=Paper=
{{Paper
|id=Vol-1917/paper08
|storemode=property
|title=None
|pdfUrl=https://ceur-ws.org/Vol-1917/paper08.pdf
|volume=Vol-1917
}}
==None==
Predicting Tags for Stack Overflow Questions
Sayan Pal, Ammar Shaker, and Eyke Hüllermeier
Intelligent Systems Group
Paderborn University
Stack Overflow (https://stackoverflow.com/) is one of the major community-
driven Question and Answer (Q&A) websites, focusing on topics related to
computer programming. It has nearly 7 million users, who ask more than 6700
questions every day. Each question can be associated with up to five different
tags, which serve as metadata to facilitate information retrieval.

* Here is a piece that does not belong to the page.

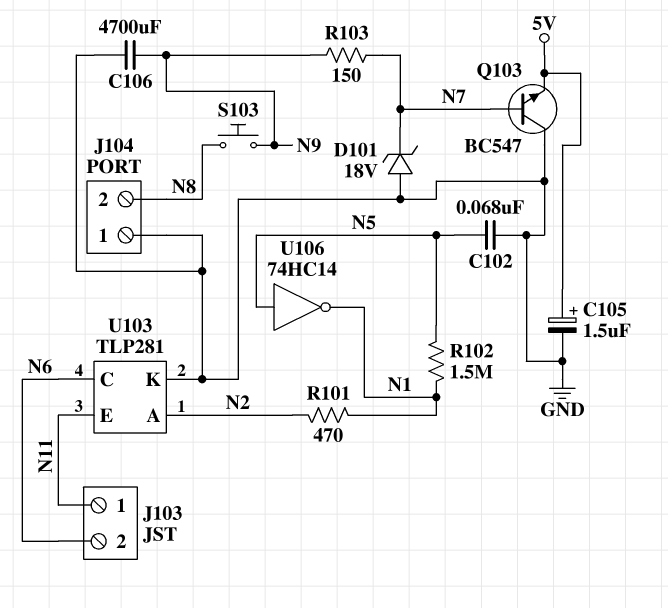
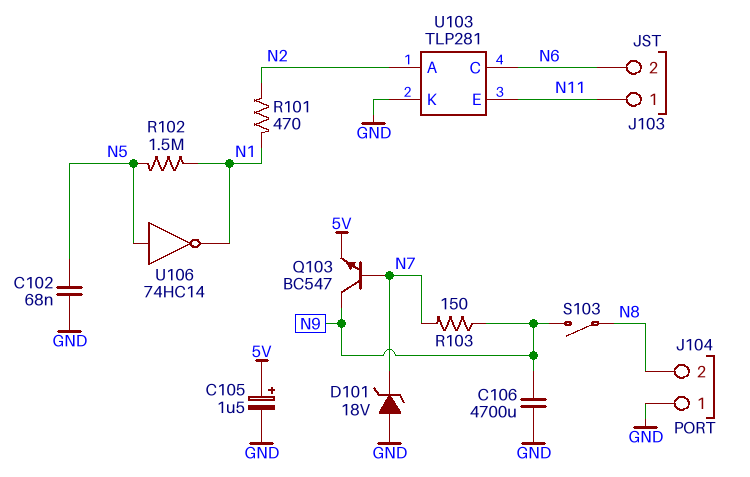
Q103: NPN BC547 (B N7, C GND, E 5V) -> NPN BC547 (B N7, C N9, E 5V)
S103: button (N8, N9) -> switch (N8, N9)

In this paper, we consider the problem of supporting this process through
automatic tagging. From a machine learning point of view, we are facing a problem
of Extreme Multi-Label Classification (XMLC), as Stack Overflow allows for
choosing from several thousands of tags. Besides, instead of learning in a standard
batch mode, it is desirable to learn incrementally on the continuous stream of
questions entering the system, with the capability to capture changes and drifts
in the data; for example, many tags (such as ‘facebook’) have a lifetime, first
gaining popularity, then reaching a peak and eventually diminishing.
Thus, we end up with an extremely challenging problem of XMLC for data
streams with a non-stationary set of labels. To tackle this problem, we build on
an XMLC method based on probabilistic label trees (PLT), which has recently
been proposed in [1]. We extend this approach in two directions. First, instead
of specifying the entire PLT beforehand, we develop an adaptive version that
starts with only a single node and expands the tree whenever a new label is
observed in a training example. As a second contribution, we further improve
adaptive PLTs through stream-based boosting [2]. More specifically, we apply the
online boosting method by Oza and Russell, which we tailor for minimizing the
F-measure as a performance metric (instead of 0/1 loss, which is not appropriate
in the context of XMLC).
In addition to the methodological contributions, we present empirical results
based on extensive experiments with real data from Stack Overflow. Our ex-
perimental setting is focused on evaluating the usefulness of the extensions we
proposed for PLTs, i.e., the adaptive handling of labels and online boosting.
References
1. Kalina Jasinska, Krzysztof Dembczynski, Róbert Busa-Fekete, Karlson Pfannschmidt,
Timo Klerx, and Eyke Hüllermeier. Extreme F-measure maximization using sparse
probability estimates. In Proc. ICML 2016, New York City, NY, USA, pages
1435–1444, 2016.
2. Nikunj C. Oza and Stuart Russell. Online bagging and boosting. In In Artificial
Intelligence and Statistics 2001, pages 105–112. Morgan Kaufmann, 2001.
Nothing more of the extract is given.